Vai ciência! Pesquisadores descobriram que é possível bloquear a infecção pelo vírus Epstein-Barr (EBV) que leva à “doença do beijo”. O estudo foi conduzido no Fred Hutchinson Cancer Center, dos Estados Unidos.
Com a descoberta, os cientistas conseguiram impedir a entrada do vírus nas células, o que pode ajudar no desenvolvimento de tratamentos e vacinas no futuro.
O EBV é transmitido principalmente pela saliva e está presente na maioria da população adulta. Depois que a pessoa é infectada, o vírus permanece silencioso no corpo, de forma inativa. Ele fica dentro das células de defesa, e quando a imunidade baixa, a doença aparece em forma de bolhas na boca.
O que é a doença do beijo?
O vírus Epstein-Barr é um tipo de herpesvírus muito comum no mundo. Ele é transmitido principalmente pelo contato com saliva, por isso ficou conhecido como causador da “doença do beijo”.
Depois da infecção, o vírus não é eliminado. Ele fica “adormecido” nas células B, que fazem parte do sistema imunológico.
Na maioria das pessoas, o vírus não causa problemas.

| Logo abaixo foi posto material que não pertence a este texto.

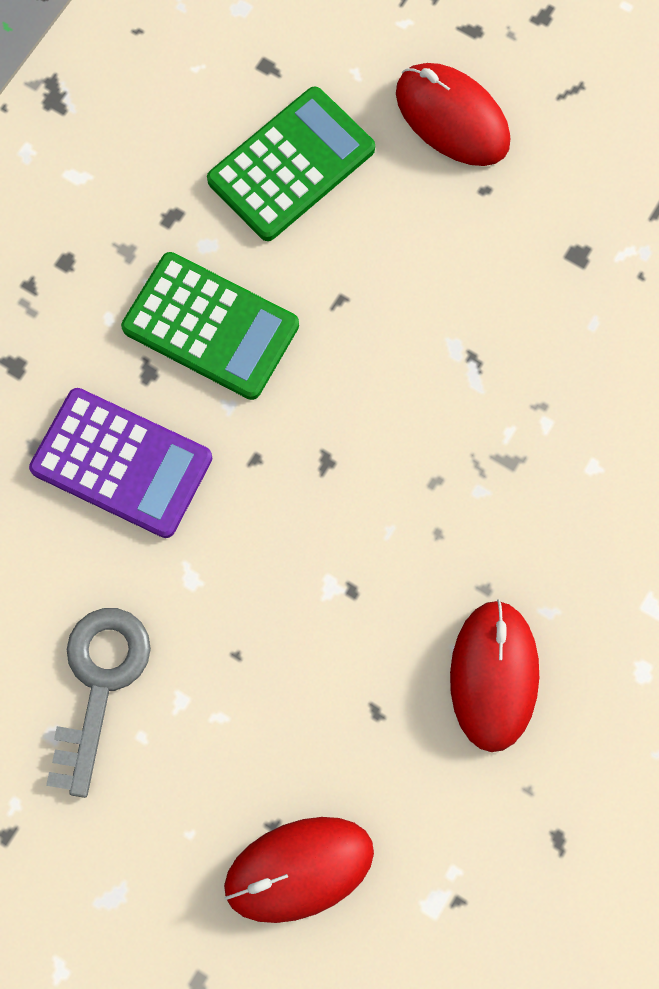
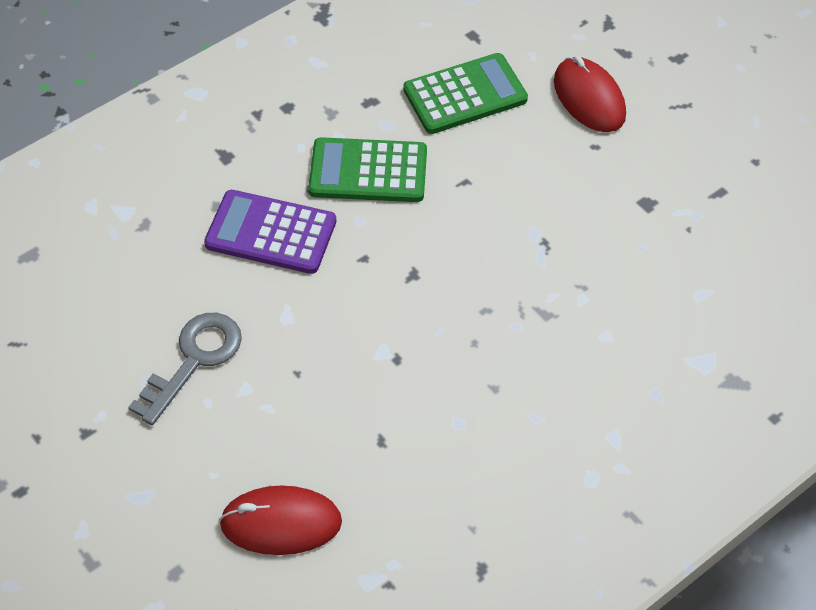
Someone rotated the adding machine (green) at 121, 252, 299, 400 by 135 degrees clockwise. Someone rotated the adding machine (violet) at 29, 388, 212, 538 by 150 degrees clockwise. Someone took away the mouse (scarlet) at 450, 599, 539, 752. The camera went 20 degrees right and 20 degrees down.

O organismo consegue mantê-lo sob controle, até que a imunidade baixa.
Quais doenças estão ligadas ao EBV?
Pesquisas recentes mostram que o vírus Epstein-Barr pode estar relacionado a diferentes doenças.
Entre elas:
- Lúpus eritematoso sistêmico
- Esclerose múltipla
- Covid longa
- Síndrome da fadiga crônica
O vírus também está associado a alguns tipos de câncer, como:
- Linfoma de Burkitt
- Carcinoma nasofaríngeo
Os cientistas investigam como o EBV interfere nas células de defesa e pode desencadear essas condições.
Por que é difícil combater o EBV?
O principal desafio é que o vírus consegue se ligar facilmente às células B do organismo.
Isso dificulta a ação de tratamentos, já que o EBV tem acesso direto às células do sistema imunológico.
Outro problema é que anticorpos desenvolvidos fora do corpo humano podem ser rejeitados, o que limita o uso em terapias.
Como os cientistas conseguiram bloquear o vírus?
Os pesquisadores criaram anticorpos com estrutura humana usando camundongos modificados geneticamente.
Ao todo, foram identificados 10 anticorpos monoclonais que atuam em partes específicas do vírus:
- Alguns impedem o vírus de se ligar às células
- Outros bloqueiam a entrada do vírus nas células
Segundo o pesquisador Andrew McGuire, esse tipo de anticorpo é difícil de desenvolver porque o EBV consegue atingir quase todas as células B.
O que os testes mostraram?
Nos testes em laboratório, um dos anticorpos conseguiu bloquear completamente a infecção pelo vírus.
Outro anticorpo apresentou proteção parcial.
Esses resultados ajudam a identificar pontos vulneráveis do EBV, o que também pode orientar o desenvolvimento de vacinas.
Quem pode se beneficiar dessa descoberta?
A descoberta pode ser importante para pessoas com imunidade baixa, como pacientes transplantados.
Esses pacientes usam medicamentos que reduzem a defesa do organismo, o que pode permitir a reativação do vírus.
O EBV pode causar uma complicação chamada distúrbio linfoproliferativo pós-transplante (PTLD), que é uma forma de câncer.
Evitar a ativação do vírus pode ajudar a reduzir esse risco.
Quando esse tratamento pode estar disponível?
A pesquisa ainda está em fase inicial.
Os próximos passos incluem:
- Testes de segurança em adultos saudáveis
- Estudos clínicos com pacientes de maior risco
Ainda não há prazo para que o tratamento esteja disponível, mas os resultados indicam um caminho promissor para o controle do vírus Epstein-Barr.